Nature does not ask flowers to bloom in winter, or bears to wake before the thaw. Yet it is mankind alone that is convinced of its Promethean entitlement to steal daylight that’s not hours. Indigenous concepts of time are ecological, embedded in land and aligned with cycles of rest and renewal. Colonial frameworks of time impose the belief that humans dominate nature and are entitled to override natural rhythms. This perspective privileges only the wage-earning nine-to-five worker. When profit dictates time, it dictates whose work is valued. Careworkers and homemakers—disproportionately women—and those in shift-based service fields who labour year-round beyond the constraints of daylight hours, receive no temporal accommodations. This disparity is not a mere oversight: It reflects a broader cultural conviction that wage employment is inherently more worthy of economic recognition and validation while caregiving is not.

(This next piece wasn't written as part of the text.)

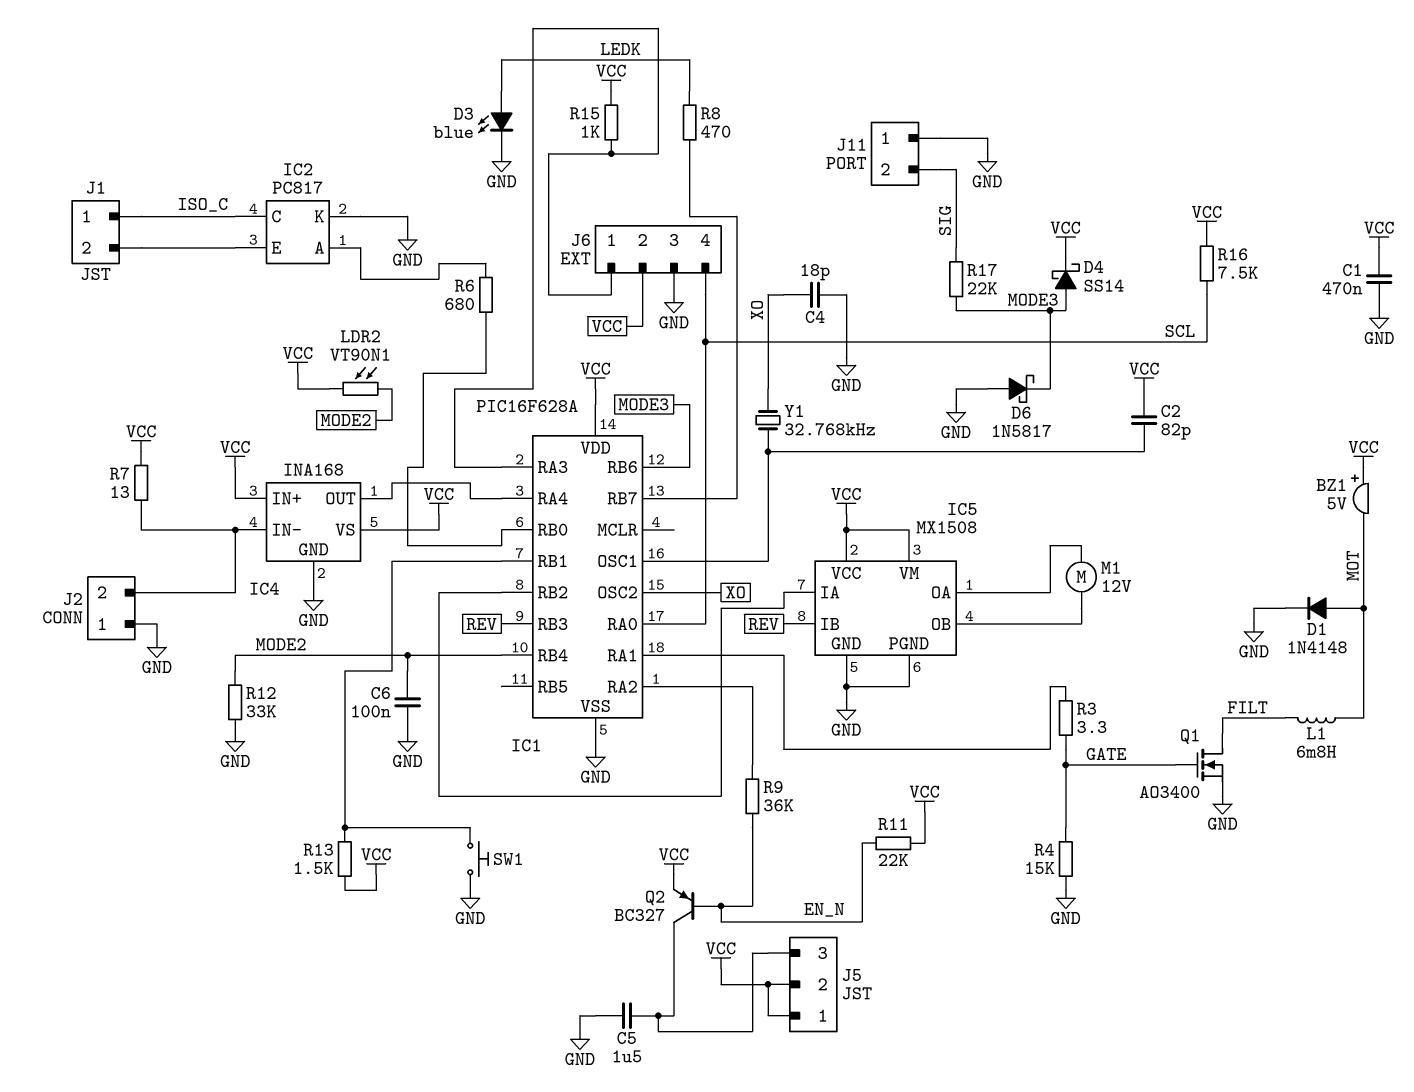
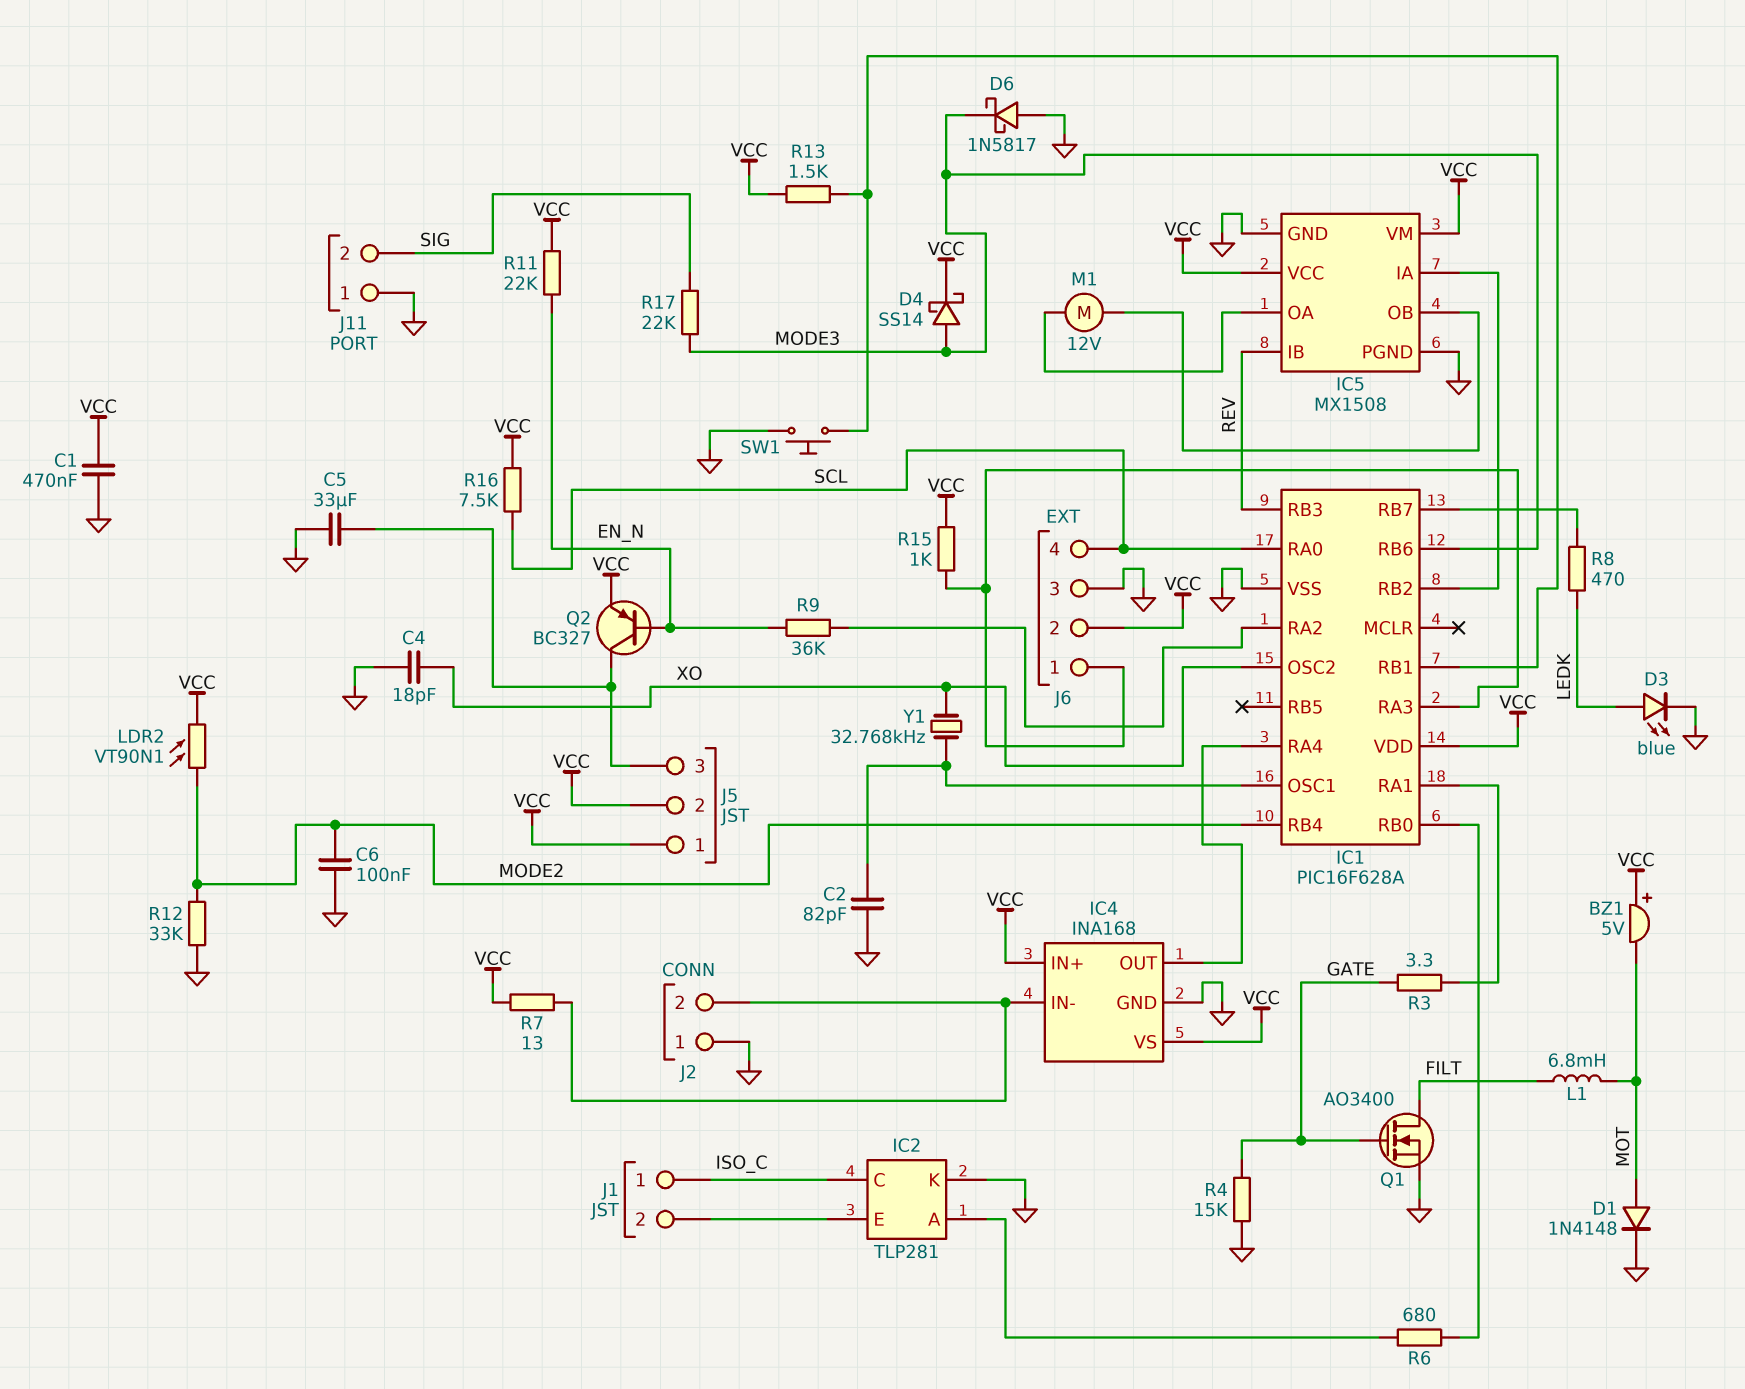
C2: 82pF (IC1/OSC1, VCC) -> 82pF (GND, IC1/OSC1)
C5: 1.5uF (GND, J5/3) -> 33uF (GND, J5/3)
IC2: PC817 -> TLP281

Our belief in rationality and human dominion convinces us that we are exempt from nature’s call. Capitalism gives us the exceptionalist illusion that we can outsmart nature. This is a cultural arrogance that has been bred into us and exists at the heart of so much historic violence, evident in the ecological destruction and displacement of communities caused by colonial and industrial expansion. Daylight saving time asks us to forgo being human for one calendar hour. It’s the authoritarian, Fordist industrialism that invites us to consider how willing we are, as a society, to neglect our biology. Beware the Ides of March—it is the great hubris of man to conjure up a 25-hour day that brings the world from dawn to dusk just one hour earlier.